December 10, 2013 Leave a comment Go to comments

I ran across a statistic the other day in the course of working on a presentation about video. Reported in dozens of presentations, video clips and infographics is the remarkable idea that:

a minute of video is worth 1.8 million words

Try that google search and see if you get the same 38,000 hits I did. With almost no digging at all you’ll see it referencing both Forrester Research and one Dr. James McQuivey. (Who appears to be a very bright guy focusing on digital disruption and touching occasionally on the video space. Here on twitter if you want to know more: @jmcquivey)

It’s a wonderful statistic, and in a single line captures everything most of us want to say about video. It’s so much more powerful than words! You get more out of a minute of video than a book’s worth of text! How can you not do video when you get this kind of impact! Unfortunately there’s simultaneously a bit more and a lot less to this idea than meets the eye.

I wasn’t about to quote such a statistic without understanding the source and the meaning behind it, so I started to dig a little deeper. I am fortunate to have access to Forrester reports, and a few minutes digging turned up a report by Dr. McQuivey from June of 2008 on “How Video Will Take Over the World.” It’s a fine report, and made some smart predictions about the future and some that turned out to be overstated – risks you take when you attempt predictions. And there, in a small paragraph about the next step in human communications being video (a point I agree with, incidentally), is the line leading to the stat. In full, the report states

Now it’s video’s turn because if a picture is worth a thousand words, then a minute of video is 1.8 million words

And then the kicker – following immediately is a hyperlink saying see endnote 2.

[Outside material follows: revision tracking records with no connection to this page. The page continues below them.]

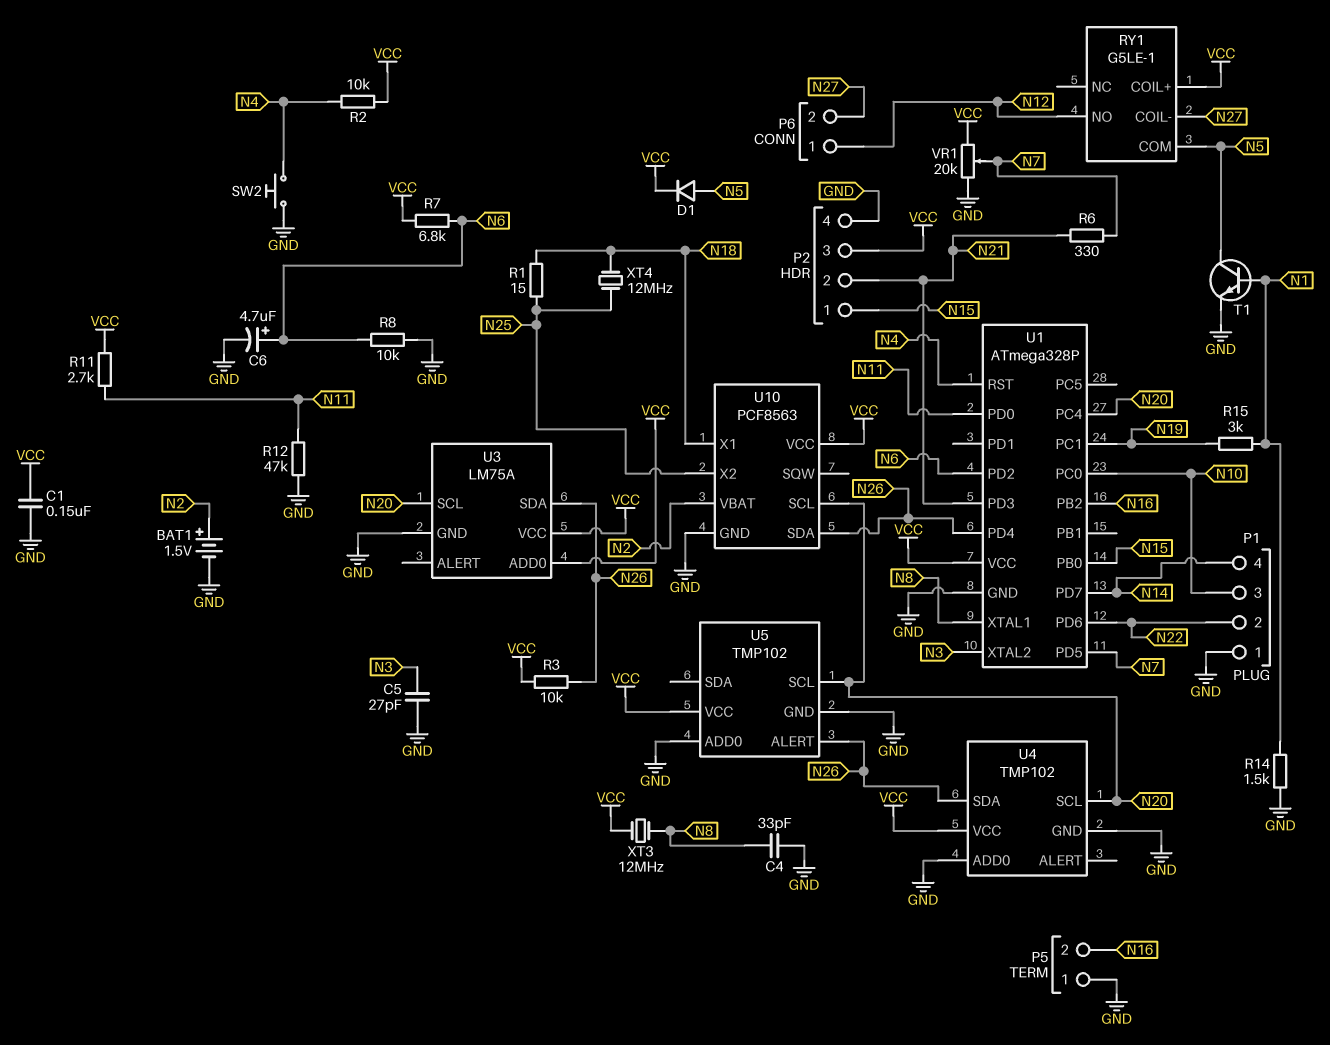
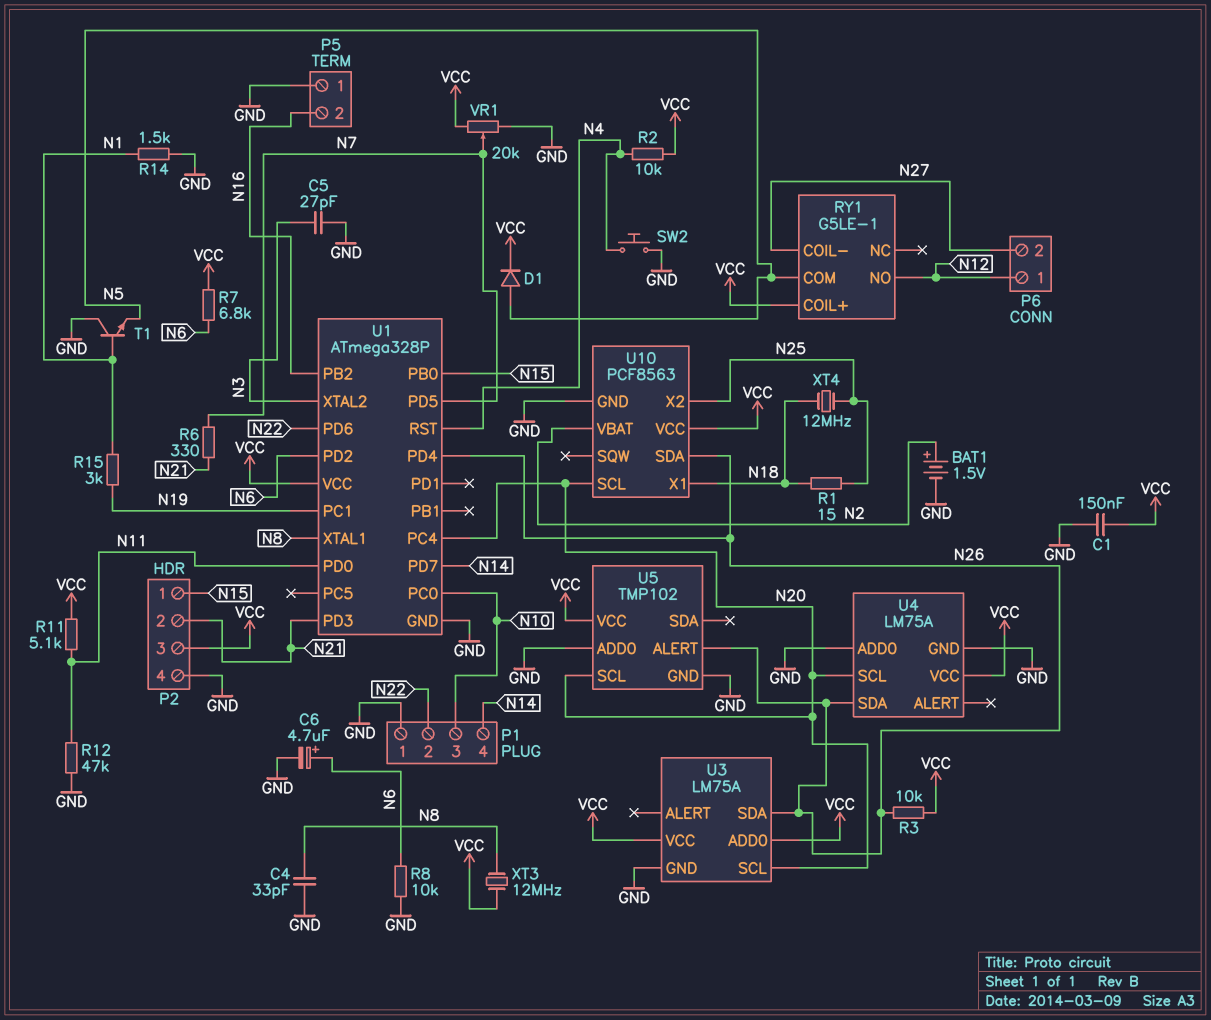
R11: 2.7k (N11, VCC) -> 5.1k (N11, VCC)
T1: NPN (B N1, C N5, E GND) -> NPN (B N1, C GND, E N5)
U4: TMP102 -> LM75A

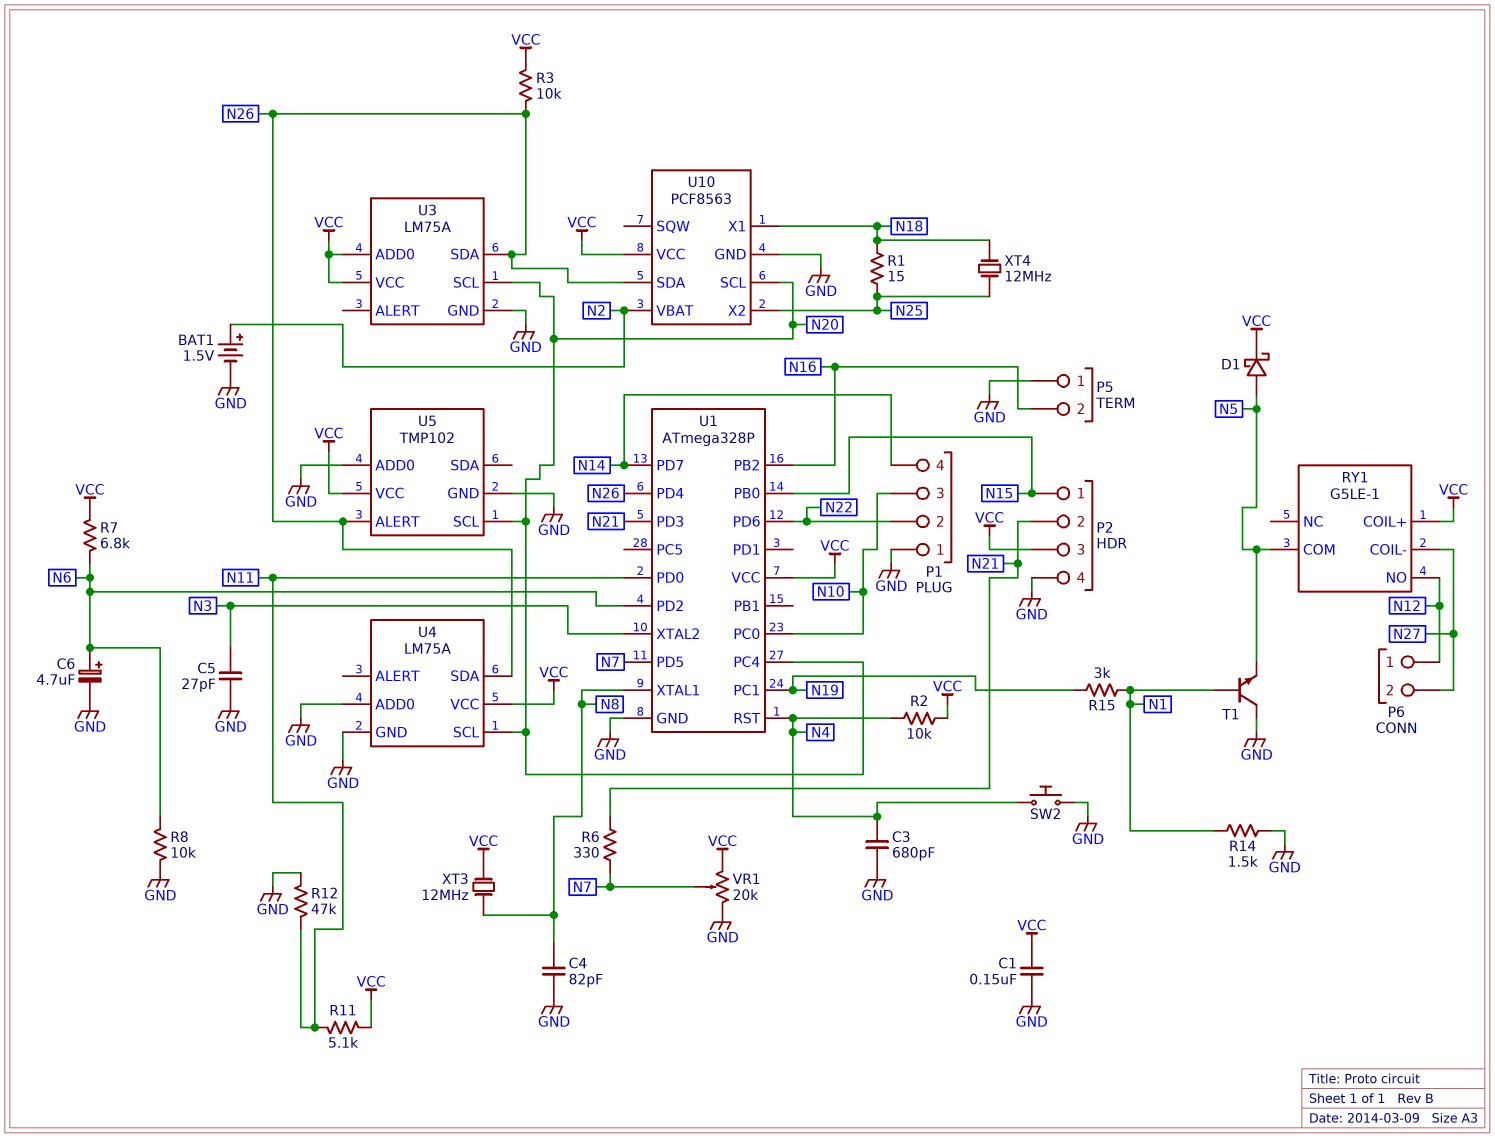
C3: none -> 680pF (GND, N4)
C4: 33pF (GND, N8) -> 82pF (GND, N8)
D1: diode (A N5, K VCC) -> schottky (A N5, K VCC)

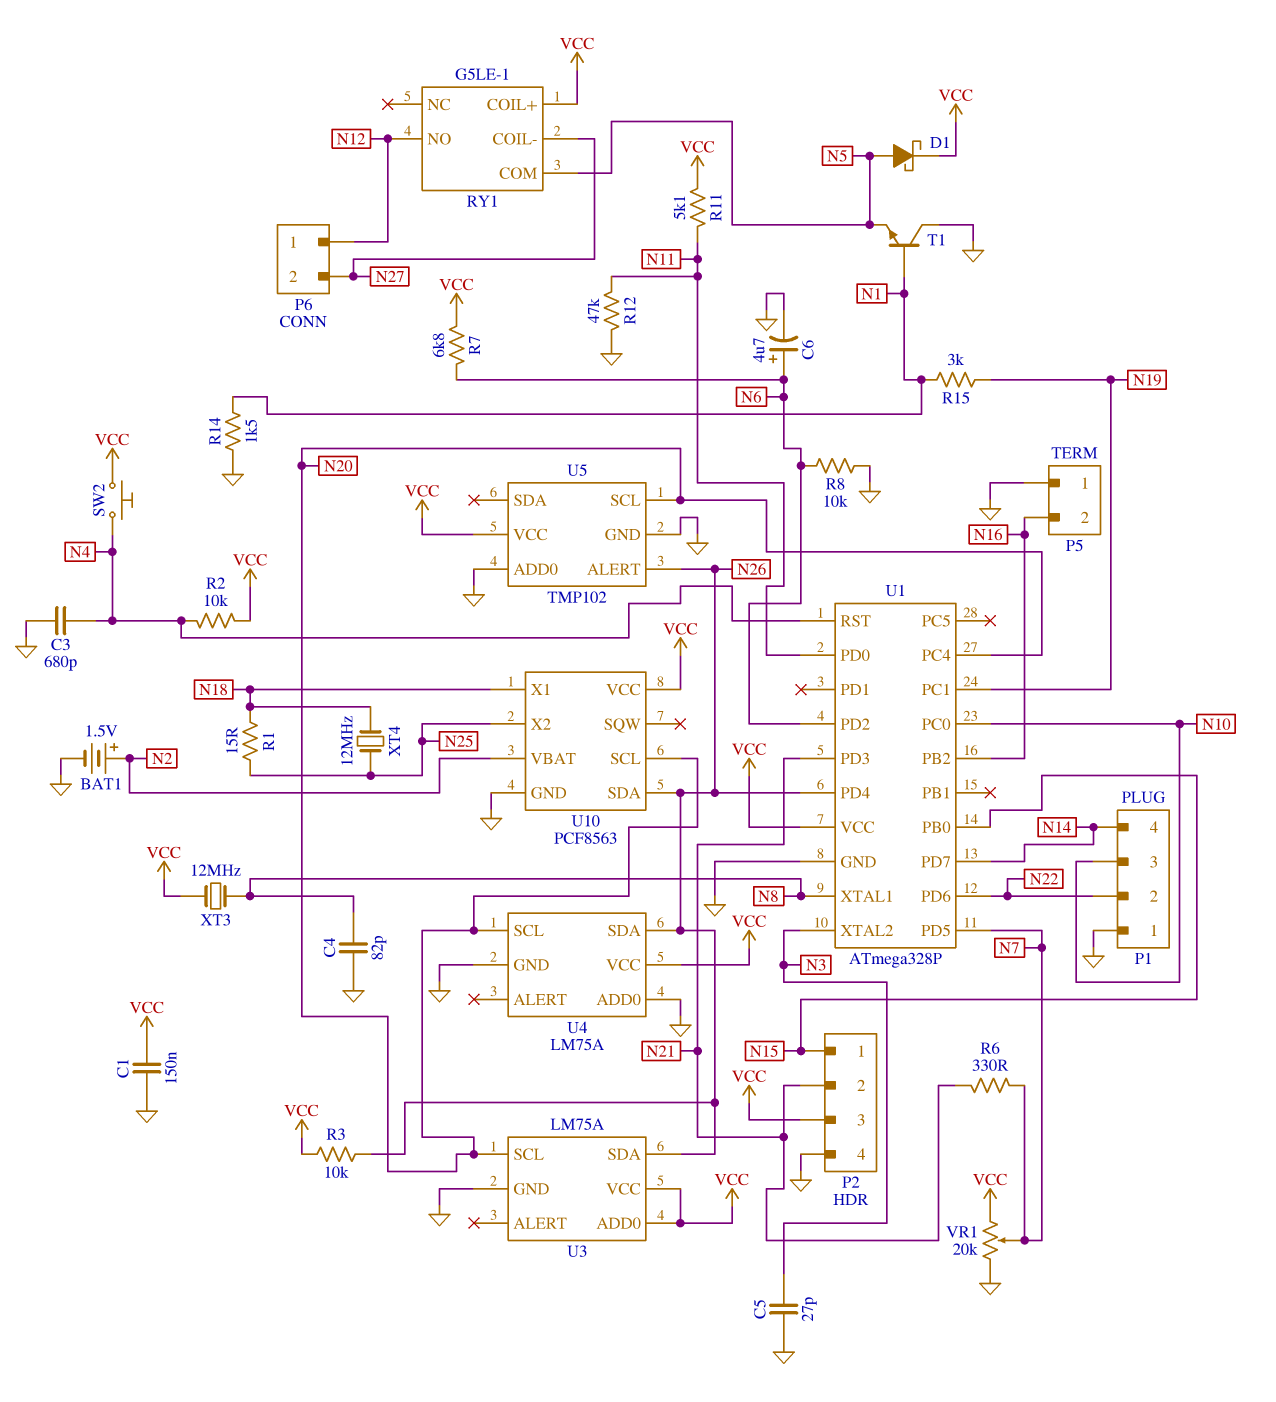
SW2: button (GND, N4) -> button (N4, VCC)

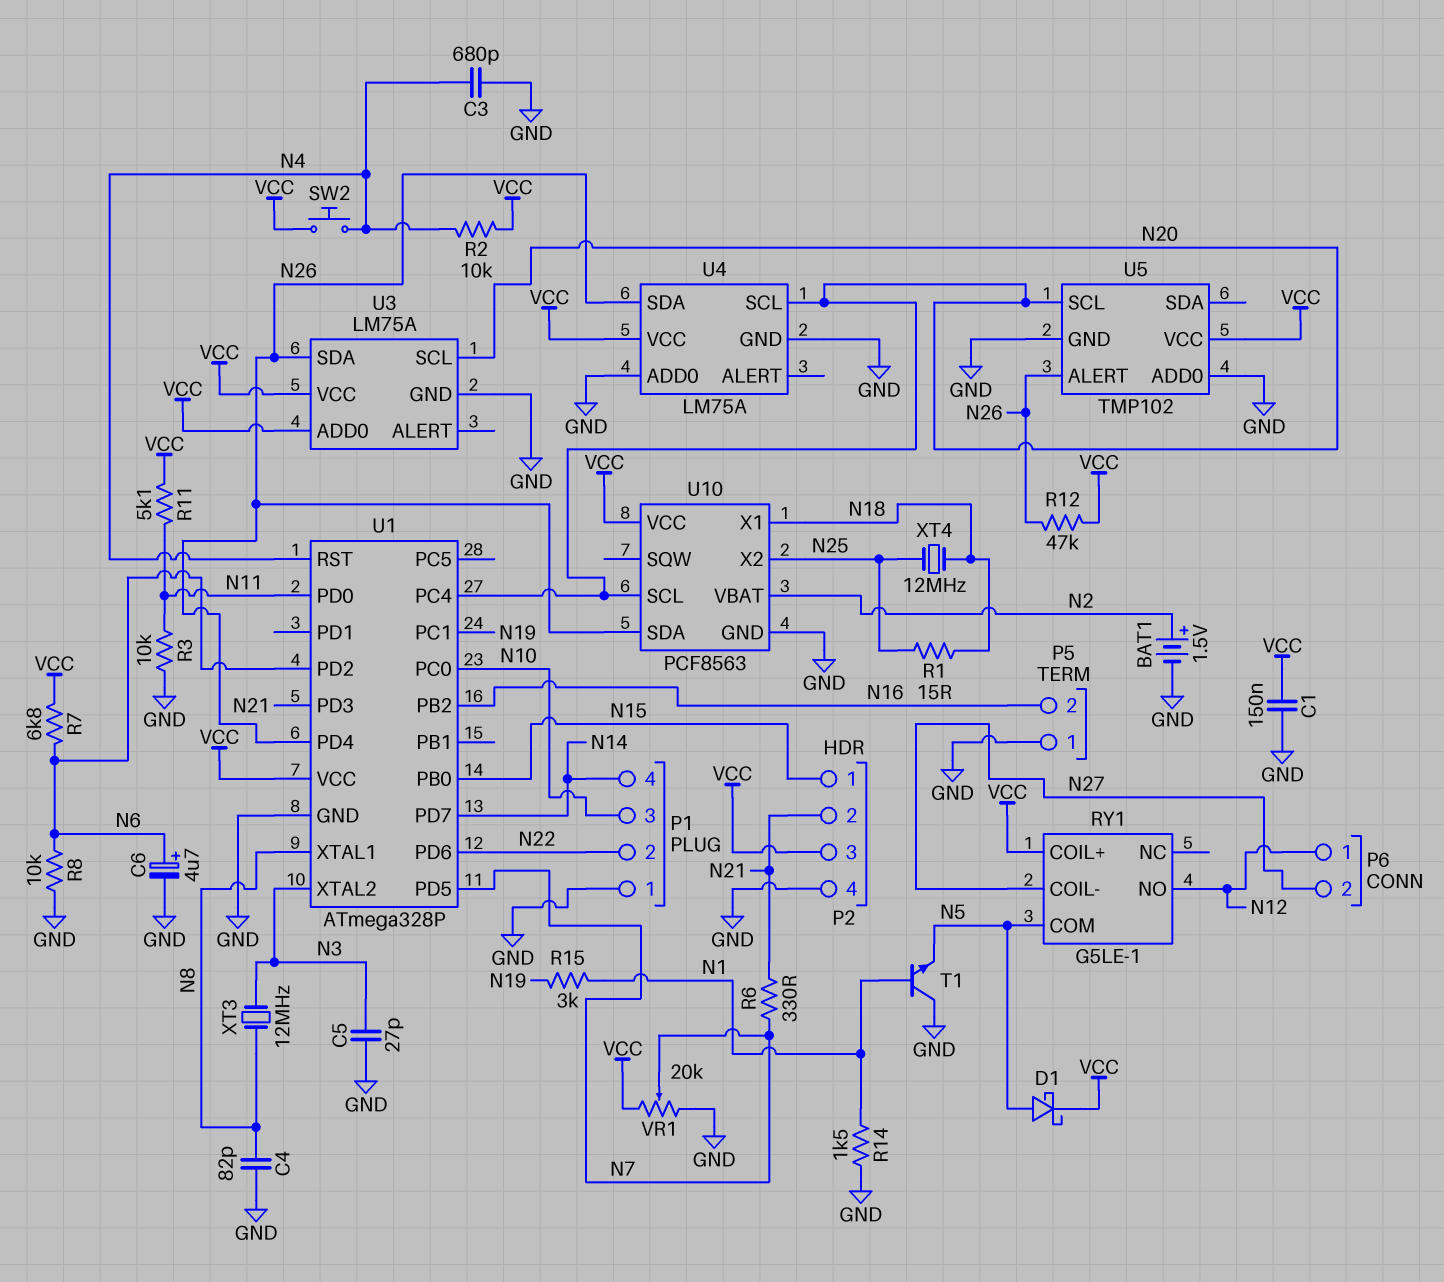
R3: 10k (N26, VCC) -> 10k (GND, N11)
R12: 47k (GND, N11) -> 47k (N26, VCC)
XT3: 12MHz (N8, VCC) -> 12MHz (N3, N8)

Reading endnote 2 tells you that Dr. M did some basic math. A second of video contains 30 frames; a minute of video therefore contains 1800 pictures; ergo, at a picture = 1,000 words, one minute of video = (1800 pics X 1000 words) 1.8 million words.

All due respect to the fine folks at Forrester and Dr. McQuivey, this is how rumors get started and information gets misunderstood and misused. I suspect that this was not intended to be a formal statistic; the old “picture is worth a thousand words” is an aphorism, a popular saying but by no means a statistical truth. I don’t even think the report was trying to be too clever, I think it was just attempting to explain the power of video as an easy to grasp concept.

This is the “less” part I uncovered – you can’t really say that video is equivalent to X number of words since that number is entirely arbitrary. If you shoot at 24 frames per second, or 60, the number changes. Is video simultaneously worth more than 1.44 million, 1.8 million, 3.6 million words?  More significantly, one minute of bad video is considerably worse than dozens of pages of critical textual information, regardless of the general impact of video as a medium. Video may be powerful, but it’s very dependent on doing a good job of creating it.

On the “more” side the essential truth of the statement is that video is an extremely powerful delivery medium, and often provides opportunities to share ideas more efficiently than text can. Leveraging the power of video to deliver messages, sell products and services and build communities is a key responsibility for all organizations. Consumption is extremely high and likely to continue growing, and it’s imperative that a successful enterprise make the most of the opportunities video can drive.

So be careful of statistics and how you use them. To paraphrase a great sage, “Why you keep using that statistic? I do not think it means what you think it means.”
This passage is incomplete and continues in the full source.